Born at Goitre-isaf, Betws Bledrws, Cardiganshire, 14 February 1745, son of Timothy Jacob, he was accepted as a member at Cilgwyn 'in the year 1763 in the 18th year of his age.' He was taught by David Jones (Llanybydder), T. Lloyd (Llangeler), and Joshua Thomas, and further (1763-7) at the Academy (Grammar) School and the Academy at Carmarthen then under Jenkin Jenkins; he was, for a time, an assistant master at the school. Towards the end of 1768 he became, jointly with David Lloyd (1724 - 1779), minister of Llwyn-rhyd-owen, Ciliau Aeron, Allt-y-blaca, Pen-rhiw, and Mydroilyn, and later on of Bwlch-y-fadfa as well, making his home at Plas-bach, Ciliau Aeron, where he married Anne Evans of Foelallt, grand-daughter of ' Squire Davies ' of Plas-bach. About 1782 he moved to Castellhywel in the vale of Cletwr, and from that time on was known as ' Dafis Castellhywel.' Here he kept a school for over thirty years and his reputation as a teacher spread throughout Wales; for many years candidates for Anglican orders were ordained direct from the school. The names of 111 of his former pupils are to be found in the list of subscribers to Telyn Dewi. He was a friend of Richard Price, Edward Williams (Iolo Morganwg), Thomas Roberts, of Llwyn'rhudol, John Jones of Glan-y-gors, and Thomas Evans (Tomos Glyn Cothi); and through his influence many in his neighbourhood became supporters of the French Revolution. In 1801-2 there was dissension in his churches, and the more advanced elements built the Unitarian chapels at Pant-y-defaid and Capel-y-groes. He retired 16 January 1820 after having been a minister for fifty-two years. He published a translation of Henry Scougal's The Life of God in the Soul of Man, 1779, another of Gray's ' Elegy,' 1789, Cri Carcharor dan farn Marwolaeth, 1792, and in 1824 a volume of his own verse entitled Telyn Dewi. He died 3 July 1827 and was buried in Llanwenog churchyard.
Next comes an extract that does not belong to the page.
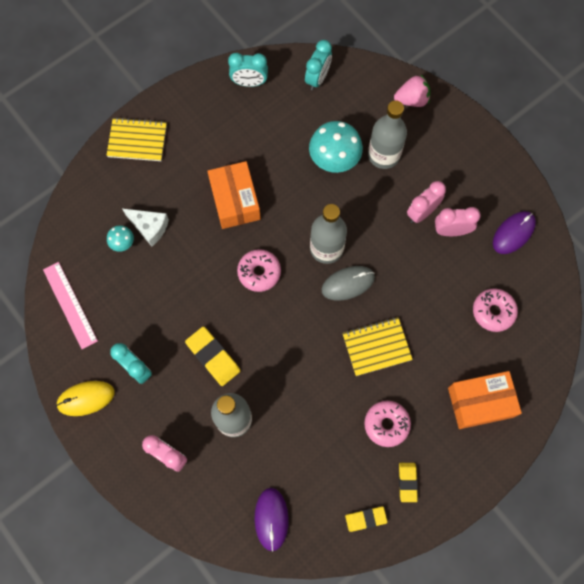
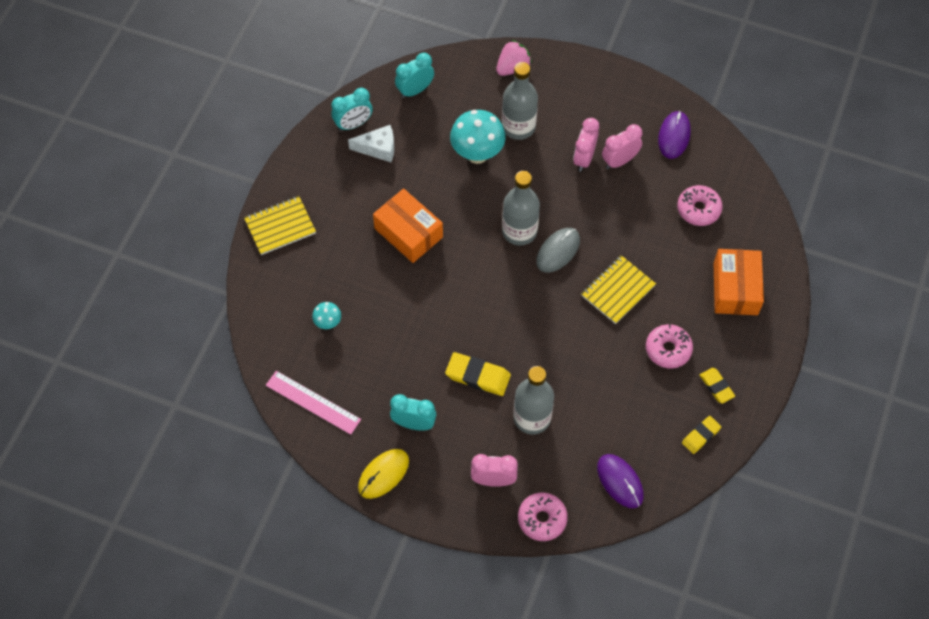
camera: 30 degrees left, 10 degrees down
(149, 227) = (343, 296): white cheese -> white cheese (378, 148)
(259, 272) = (472, 283): pink donut -> pink donut (542, 519)
(317, 78) = (415, 90): turquoise clock -> turquoise clock turned 120 degrees counterclockwise
(480, 402) = (735, 289): orange box -> orange box turned 45 degrees counterclockwise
' Dafis Castellhywel ''s eldest son was DAVID DAVIS of Neath (1778 - 1846), Unitarian minister and schoolmaster, born, according to Walter J. Evans (N.L.W. MS. 10327), 2 April 1778. He was educated at home and at Carmarthen Academy (1796-1800), and settled at Neath, where he opened a school [ 1801 ] and became the first minister of the Unitarian congregation in that town. Here, he fell under the influence of Joseph Priestley and, in 1802, founded the Unitarian Society of South Wales, although the credit for this is usually given to Edward Williams (Iolo Morganwg) (Monthly Repository, 1811, 189). After many years spent as a minister and an able and erudite schoolmaster, his health broke down [ 1827 ] and his mind was impaired for the rest of his life [from 1843 to 1846 he lived at Swansea ]. He published a number of small booklets and edited Telyn Dewi, 1824. He suffered a disappointment when D. Lewis Jones was appointed (1814) tutor at Carmarthen, and for a time he and John James of Gelli-onnen (1779 - 1864) seriously considered starting a specifically Unitarian college at Neath, but the project came to nothing. He died 4 December 1846 and was buried in the cemetery of Lammas Street chapel, Carmarthen.
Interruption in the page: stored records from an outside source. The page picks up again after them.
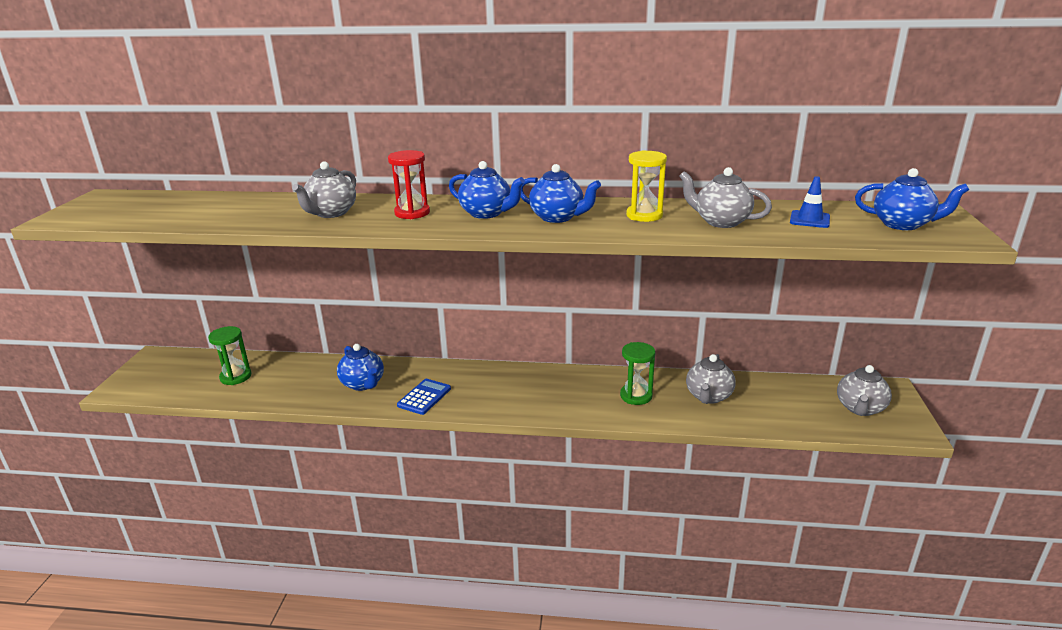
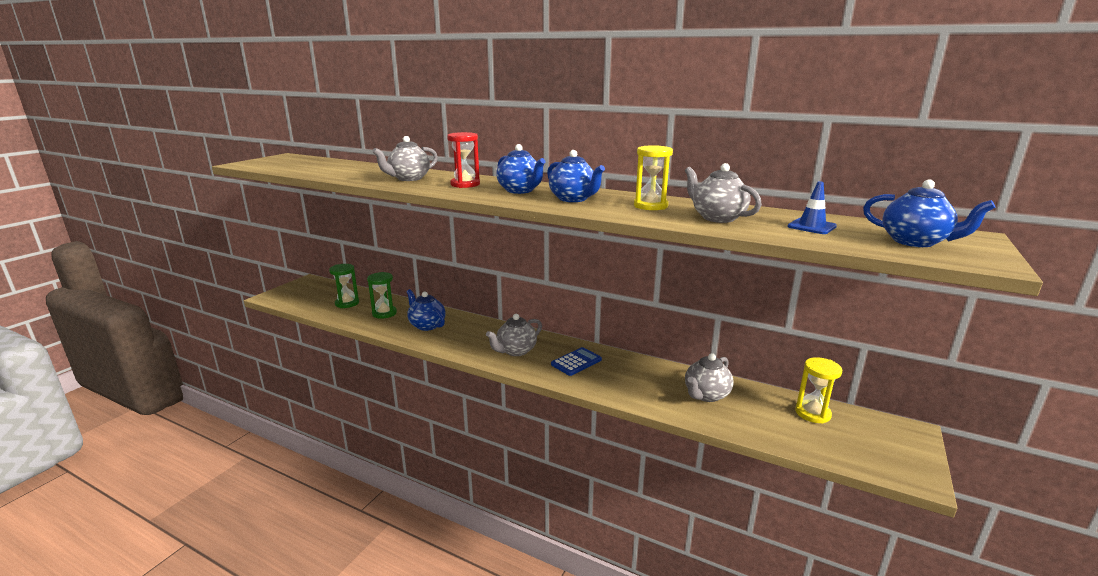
camera: 20 degrees right, 5 degrees down
(363, 384) = (427, 325): blue teapot -> blue teapot turned 150 degrees clockwise
(424, 397) = (463, 343): blue calculator -> blue calculator (576, 362)
(636, 396) = (637, 380): green hourglass -> green hourglass (384, 313)
(808, 392) = (812, 413): none -> yellow hourglass
(860, 408) = (863, 441): grey teapot -> grey teapot (515, 351)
TIMOTHY DAVIS (1779 - 1860) born 20 November 1779, was the second son of ' Dafis Castellhywel,' and he too was a Unitarian minister and schoolmaster; having been educated at home, in the Academy (Grammar) School, Carmarthen, under David Peter, from 3 January 1798 until he went later in the year to Carmarthen Academy, where he remained till 1802, he became, about 1801, joint minister with his father although he was at the same time assisting at the college school under Peter — 'even at Carmarthen my last two years were spent in attending principally to the Grammar School.' He was minister at Llwyn-rhyd-owen from 1801/2 to 1810, and it was this appointment which was probably the bone of contention between ' Dafis Castellhywel ' and Charles Lloyd (1766 - 1829). He was minister at Coventry (1810-19) and Evesham (1819 — 18 July 1853). He translated (part of) Coke's Scripture Commentary and published two Welsh sermons, 1832 and 1848. He died 28 November 1860. His very interesting diaries are now in the National Library — N.L.W.MSS. 5487-99.
There was another TIMOTHY DAVIS (1709 - 1771), minister of Cilgwyn, Cardiganshire, and its associated congregations. He married in 1740 Mary (or Sarah), daughter of Jenkin Jones (1695 - 1725), also minister of Cilgwyn, who was son of John Jones (1640? - 1722) of Llwyn-rhys — see the article Jones of Llwyn-rhys and N.L.W. MS. 10327.